Is Your Rise Broadband Internet Bill Too High? Lower It Today

Rise Broadband bill too high? Learn why costs creep up and get step-by-step tips to negotiate a lower rate, cut rental fees, and save money today.

Last Edited on 11 Mar, 2026
Robert O’Connor, Home Services & Bills Content Manager
17 min read

If your Rise Broadband bill keeps creeping up and you are not sure why, you are not alone. Rise Broadband is a fixed wireless internet provider serving rural and suburban areas across the central and western US, and customers regularly report surprise charges, rental fees, and rate hikes that never got explained. The good news is that there are real, practical ways to push back. This guide walks through why your bill is high, how to negotiate it down, and what to do if Rise Broadband refuses to budge.

Why Is My Rise Broadband Internet Bill So High?

Rise Broadband uses fixed wireless technology, meaning your signal travels from a tower to a receiver on your home rather than through cable or fiber. That setup has real limitations compared to competitors, yet pricing does not always reflect those trade-offs. Speed tiers typically range from around 25 Mbps to 50 Mbps in most service areas, with select markets reaching higher, though actual delivered speeds frequently fall short of advertised rates. Equipment rental fees add another layer of cost, often $10 to $15 per month for a leased radio receiver or gateway, which quietly inflates your annual total by $120 to $180. Rise Broadband has also faced consistent billing complaints on the BBB and Reddit, with users citing unexpected rate increases and difficulty reaching support. One BBB reviewer noted, "My bill went up $20 with no notice and customer service kept transferring me" (BBB). A Reddit thread in r/rural_internet echoed the frustration: "They raised rates again and act like it never happened" (Reddit). Equipment friction is a recurring pattern too, with customers reporting pressure to keep renting rather than being offered a purchase or bring-your-own-device path. Fixed wireless providers like Rise Broadband have also faced growing pressure from expanding rural fiber programs under federal broadband funding, which is pushing some customers to reconsider their options entirely.

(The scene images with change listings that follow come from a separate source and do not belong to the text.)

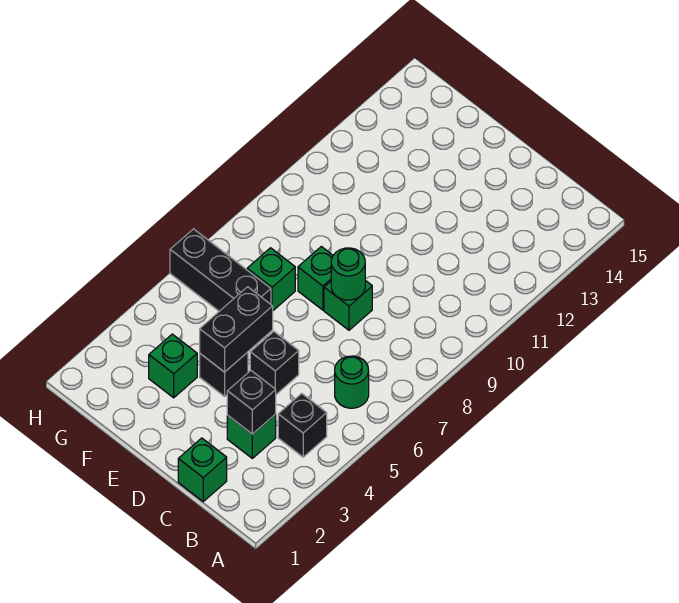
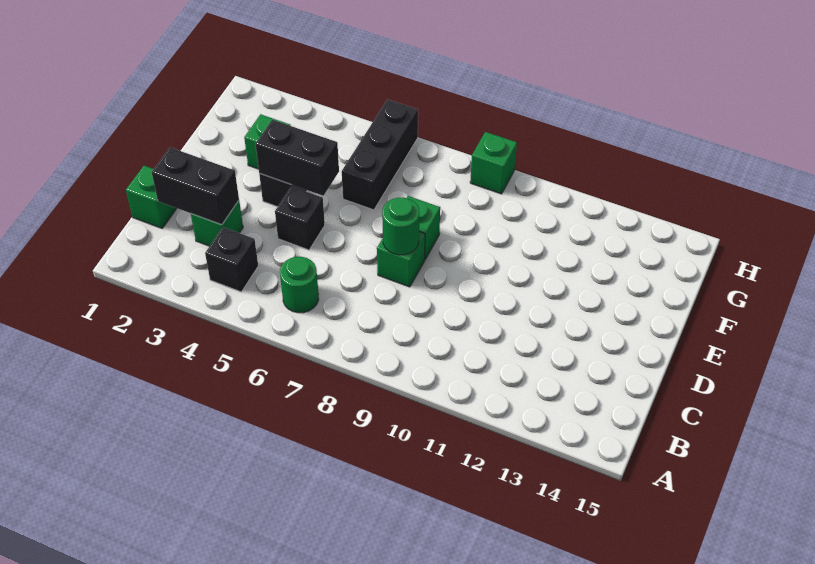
black brick C3 level 2 -> black brick C2:C3 level 2
green brick F7 level 1 -> green brick H9 level 1

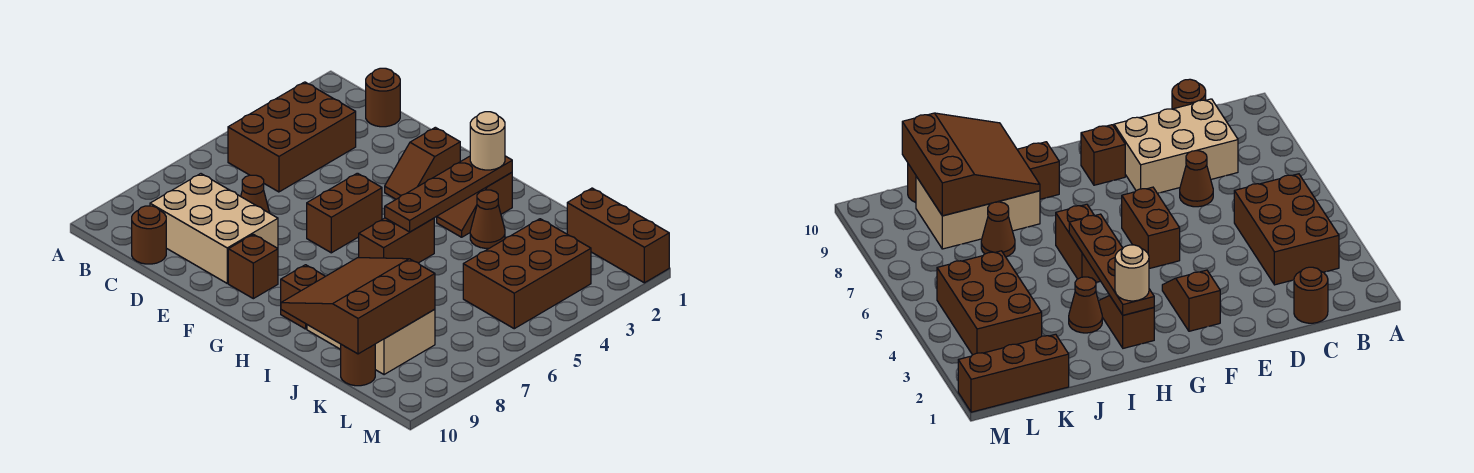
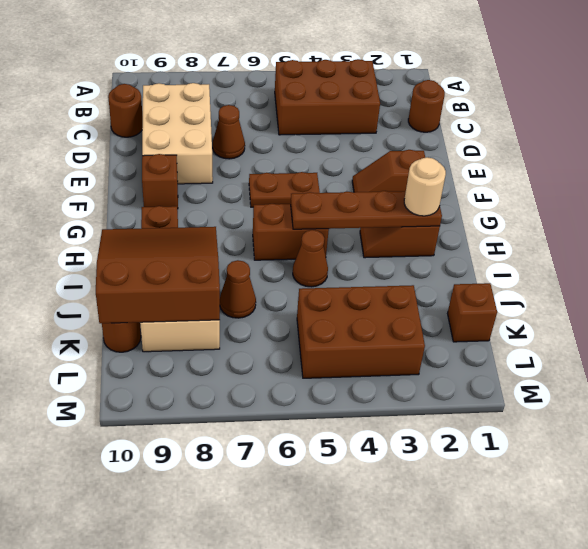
brown brick F5:F6 level 1 -> brown plate F5:F6 level 1
brown cone I3 level 1 -> brown cone I5 level 1
brown brick K1:M1 level 1 -> brown brick K1 level 1

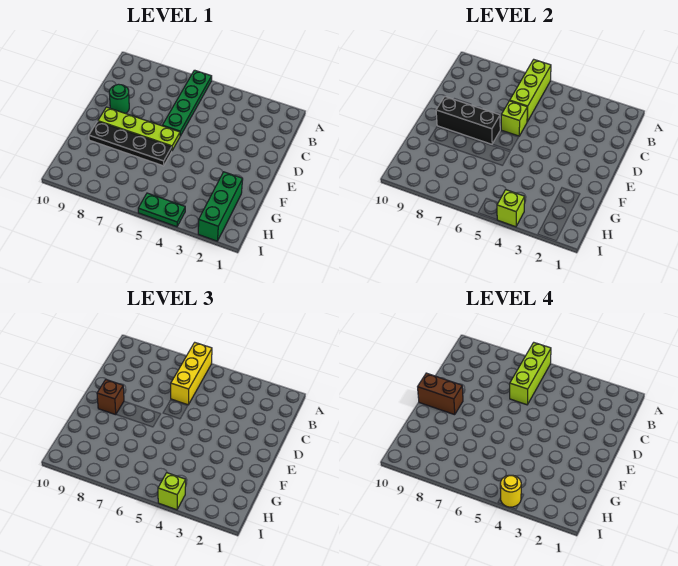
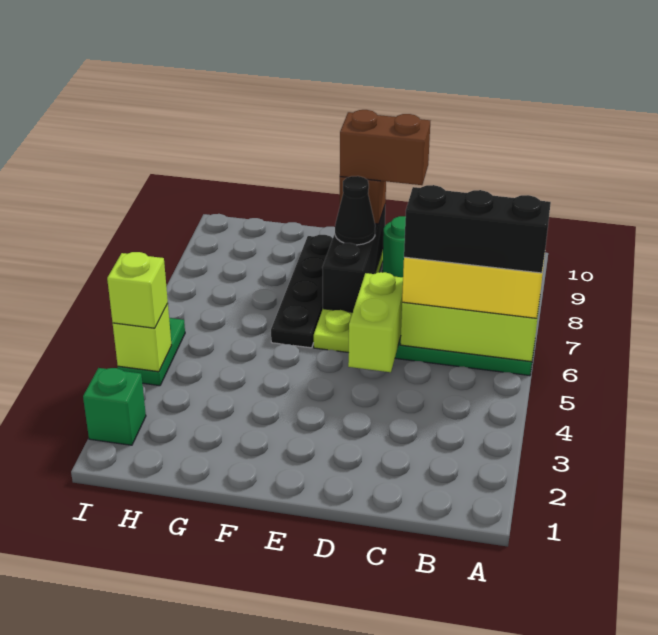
lime brick A6:C6 level 4 -> black brick A6:C6 level 4
lime brick D6 level 2 -> lime brick D5:D6 level 2
none -> black cone E8 level 3
brown brick E9:E10 level 4 -> brown brick D9:E9 level 4
green brick G2:I2 level 1 -> green brick I2 level 1
yellow round brick I4 level 4 -> none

Are You Actually Getting the Right Internet Package from Rise Broadband?

Before you call to negotiate, it helps to know exactly what you are paying for versus what you are actually receiving. Auditing your delivered value takes about 15 minutes and gives you real leverage.

Check Your Real Internet Speed Right Now

Advertised speeds are best-case numbers. Fixed wireless connections like Rise Broadband are especially prone to real-world variation because signal quality depends on weather, tower congestion, and your distance from the transmitter. According to the FCC's Measuring Broadband America report (2024), fixed wireless providers frequently deliver speeds below their advertised tiers during peak hours (FCC, 2024).

Here is what to do:

  1. Go to fast.com or speedtest.net
  2. Run three tests: one at 8am, one at 2pm, one at 8pm
  3. Record your download and upload speeds each time
  4. Compare those numbers against the speed tier listed on your Rise Broadband bill

If you are paying for a 50 Mbps plan but consistently getting 18 to 22 Mbps during evening hours, that is a concrete negotiation point. You could say something like: "I have speed test results from three different times of day showing I am getting less than half my advertised speed. I would like a rate adjustment or a plan correction before my next billing cycle."

On the flip side, if you are getting full speeds but only have two people streaming occasionally, you may simply be on a tier you do not need.

Are You Renting Equipment You Should Own?

Rise Broadband typically charges $10 to $15 per month for equipment rental, which adds up to $120 to $180 per year. Over three years, that is $360 to $540 spent on hardware you will never own.

For fixed wireless specifically, the outdoor radio receiver (often called a CPE or customer premises equipment) is sometimes required to be Rise Broadband's own unit, so always confirm with support before purchasing anything. However, if a separate indoor router is being rented, that is almost always replaceable.

Compatible indoor router options to consider:

  • TP-Link Archer AX21 (budget, around $60, Wi-Fi 6)
  • ASUS RT-AX58U (mid-range, around $100, solid range)
  • Netgear Nighthawk RAX50 (mid-high, around $150, good for larger homes)
  • TP-Link Deco XE75 (mesh, around $180, gigabit-ready for future upgrades)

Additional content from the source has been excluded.